Received-SPF: pass (google.com: domain of linux-kernel-owner@vger.kernel.org designates 2620:137:e000::1:20 as permitted sender) client-ip=2620:137:e000::1:20;
From:   Thomas Gleixner <tglx@linutronix.de>
To:     "Michael S. Tsirkin" <mst@redhat.com>
Cc:     Angus Chen <angus.chen@jaguarmicro.com>,
        "linux-kernel@vger.kernel.org" <linux-kernel@vger.kernel.org>,
        Ming Lei <ming.lei@redhat.com>,
        Jason Wang <jasowang@redhat.com>
Subject: Re: IRQ affinity problem from virtio_blk
In-Reply-To: <20221115183339-mutt-send-email-mst@kernel.org>
References: <TY2PR06MB3424CB11DB57CA1FAA16F10D85049@TY2PR06MB3424.apcprd06.prod.outlook.com>
 <87v8nfrhbw.ffs@tglx> <20221115174152-mutt-send-email-mst@kernel.org>
 <87sfijrf9o.ffs@tglx> <87o7t7rec7.ffs@tglx>
 <20221115183339-mutt-send-email-mst@kernel.org>
Date:   Wed, 16 Nov 2022 11:43:24 +0100
Message-ID: <87leobqiwj.ffs@tglx>
MIME-Version: 1.0
Content-Type: text/plain
Precedence: bulk

On Tue, Nov 15 2022 at 18:36, Michael S. Tsirkin wrote:
> On Wed, Nov 16, 2022 at 12:24:24AM +0100, Thomas Gleixner wrote:
>> I just checked on a random VM. The PCI device as advertised to the guest
>> does not expose that many vectors. One has 2 and the other 4.
>> 
>> But as the interrupts are requested 'managed' the core ends up setting
>> the vectors aside. That's a fundamental property of managed interrupts.
>> 
>> Assume you have less queues than CPUs, which is the case with 2 vectors
>> and tons of CPUs, i.e. one ends up for config and the other for the
>> actual queue. So the affinity spreading code will end up having the full
>> cpumask for the queue vector, which is marked managed. And managed means
>> that it's guaranteed e.g. in the CPU hotplug case that the interrupt can
>> be migrated to a still online CPU.
>> 
>> So we end up setting 79 vectors aside (one per CPU) in the case that the
>> virtio device only provides two vectors.
>> 
>> But that's not the end of the world as you really would need ~200 such
>> devices to exhaust the vector space...
>
> Let's say we have 20 queues - then just 10 devices will exhaust the
> vector space right?

No.

If you have 20 queues then the queues are spread out over the
CPUs. Assume 80 CPUs:

Then each queue is associated to 80/20 = 4 CPUs and the resulting
affinity mask of each queue contains exactly 4 CPUs:

q0:      0 -  3
q1:      4 -  7
...
q19:    76 - 79

So this puts exactly 80 vectors aside, one per CPU.

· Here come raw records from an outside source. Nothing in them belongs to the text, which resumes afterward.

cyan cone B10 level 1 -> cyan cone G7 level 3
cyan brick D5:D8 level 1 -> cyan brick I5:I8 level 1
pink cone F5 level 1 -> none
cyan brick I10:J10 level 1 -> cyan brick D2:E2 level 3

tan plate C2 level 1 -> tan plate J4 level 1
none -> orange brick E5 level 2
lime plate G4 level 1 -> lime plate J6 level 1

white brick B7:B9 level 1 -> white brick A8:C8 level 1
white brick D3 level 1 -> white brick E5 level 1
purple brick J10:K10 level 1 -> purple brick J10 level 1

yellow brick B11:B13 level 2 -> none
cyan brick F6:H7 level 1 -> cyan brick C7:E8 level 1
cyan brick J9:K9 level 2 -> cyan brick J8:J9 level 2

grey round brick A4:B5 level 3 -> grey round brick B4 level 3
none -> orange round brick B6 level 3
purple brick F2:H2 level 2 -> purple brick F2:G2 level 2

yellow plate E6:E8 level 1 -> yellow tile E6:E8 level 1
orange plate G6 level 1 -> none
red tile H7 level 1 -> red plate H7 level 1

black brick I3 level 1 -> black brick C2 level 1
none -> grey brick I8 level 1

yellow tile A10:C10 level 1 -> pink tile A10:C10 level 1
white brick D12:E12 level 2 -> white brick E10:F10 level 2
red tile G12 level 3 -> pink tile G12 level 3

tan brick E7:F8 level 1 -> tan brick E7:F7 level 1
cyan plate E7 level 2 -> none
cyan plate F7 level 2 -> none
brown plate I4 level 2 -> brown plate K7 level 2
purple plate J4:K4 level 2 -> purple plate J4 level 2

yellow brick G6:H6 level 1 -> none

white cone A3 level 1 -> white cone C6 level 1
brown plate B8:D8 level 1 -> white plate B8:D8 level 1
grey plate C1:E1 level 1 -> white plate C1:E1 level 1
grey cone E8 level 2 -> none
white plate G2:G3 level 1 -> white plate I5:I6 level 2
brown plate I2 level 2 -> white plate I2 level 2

As long as at least one CPU of a queue mask is online the queue is
enabled. If the last CPU of a queue mask goes offline then the queue is
shutdown which means the interrupt associated to the queue is shut down
too. That's all handled by the block MQ and the interrupt core. If a CPU
of a queue mask comes back online then the guaranteed vector is
allocated again.

So it does not matter how many queues per device you have it will
reserve exactly ONE interrupt per CPU.

Ergo you need 200 devices to exhaust the vector space.

Thanks,

        tglx